Balestrand, Hans Dahl - Description of the Painting
Balestrand - Hans Dahl
This painting by the Norwegian master is the one where he proved himself to be an excellent colorist, since here the color combinations are more harmonious in their diversity, than in any other of his works.
The picture shows the ordinary day of Norwegian workers. They are engaged in the transportation of the mowed fragrant hay on the small sailing boat. They have to get there by water due to the long and narrow bays with the rocky shores, separating the meadows.

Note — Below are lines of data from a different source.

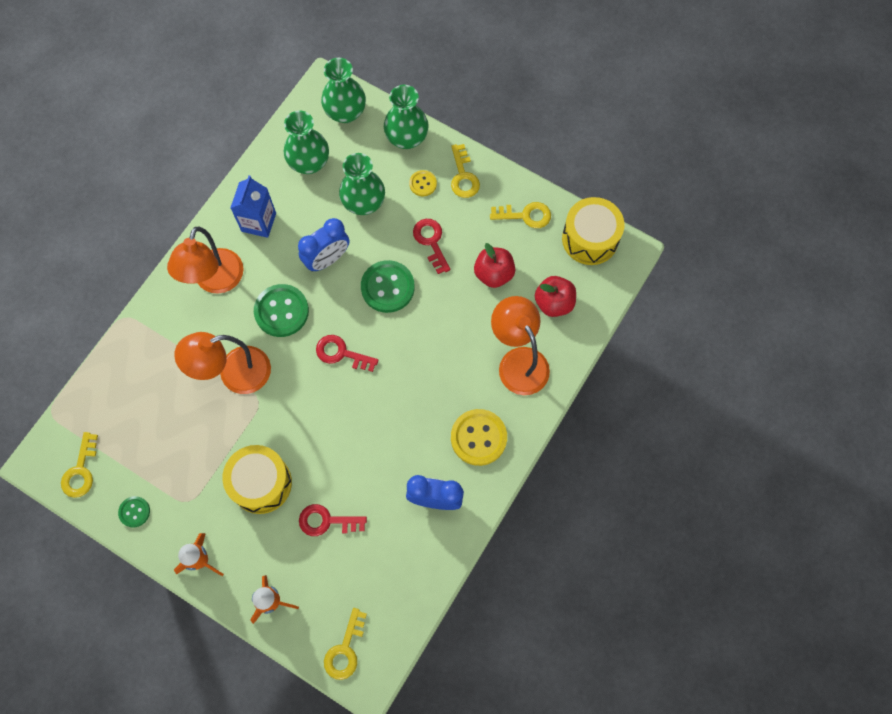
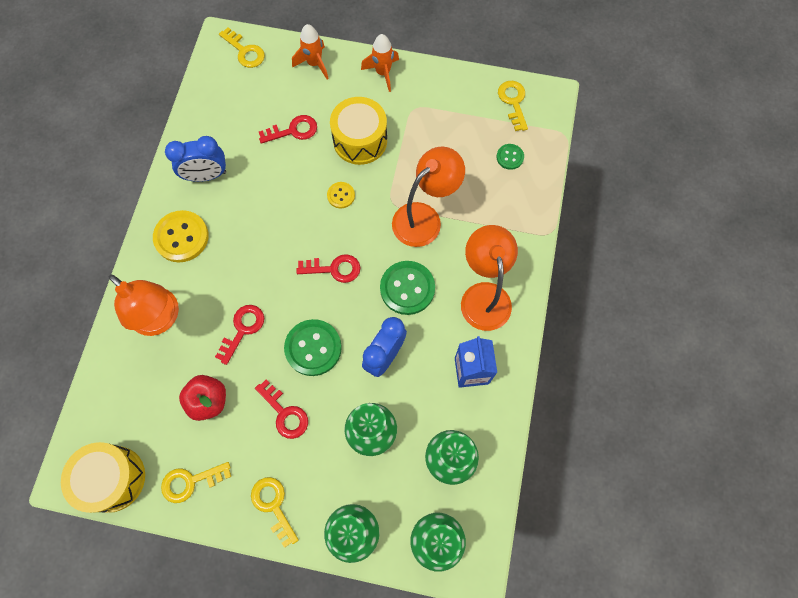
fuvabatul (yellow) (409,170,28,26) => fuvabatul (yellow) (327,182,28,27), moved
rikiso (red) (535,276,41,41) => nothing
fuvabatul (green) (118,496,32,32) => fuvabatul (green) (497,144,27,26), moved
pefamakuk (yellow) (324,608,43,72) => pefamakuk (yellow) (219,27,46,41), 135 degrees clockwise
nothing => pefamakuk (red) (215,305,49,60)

This can be easily observed on the canvas – on your right hand, you will see that the bank is low and gentle, overgrown with bright and green vegetation, while on the opposite bank there is a patch of fresh greenery visible; apparently, that is where a craft with the mowed hay is heading.
The central far area of the painting is taken by the high steep rocks, with the snow-white caps of eternal snows covering their tops. The subject mountains seem grayish purple, when looked at against the background of a pale blue sky, while the warm orange and reddish reflections of the setting sun make them visually lighter and airier, depriving them of massiveness.
The warm sunny tones were also applied for depicting the light disparate clouds, making the whole composition of the picture seem even more airier. The artist applied bright colors but dosed and distributed them so accurately that they do not persistently come to the fore, but rather create a comfortable and eye-pleasing image.
The central part of the painting is a sailing boat underway with two people on board. A young girl dressed in beautiful traditional clothes, consisting of a scarlet vest, a white shirt and a dark skirt is sitting on a pile of newly cut hay. Although the viewer cannot see her face, she immediately seems familiar to anyone who conversant with other paintings by the artist, since the subject character is present on nearly all his paintings as the unchanged image symbolizing Norway.
The second person in the boat is a man sitting on the oars. He is dressed in a bright outfit, as well; the boat itself and people on board are beautifully reflected in the calm water surface of the fjord, thus adding even more depth and expressiveness to the picture.
The image of water in this painting is a good topic for a separate discussion. Silvery, mobile, and lively, it adds so much of dynamics to the picture, owing to it the special play of light, shadow, and tiny tone shades. Despite the simplicity and unpretentiousness of the composition, this work of this great master virtually sinks into the soul of every single viewer looking at it.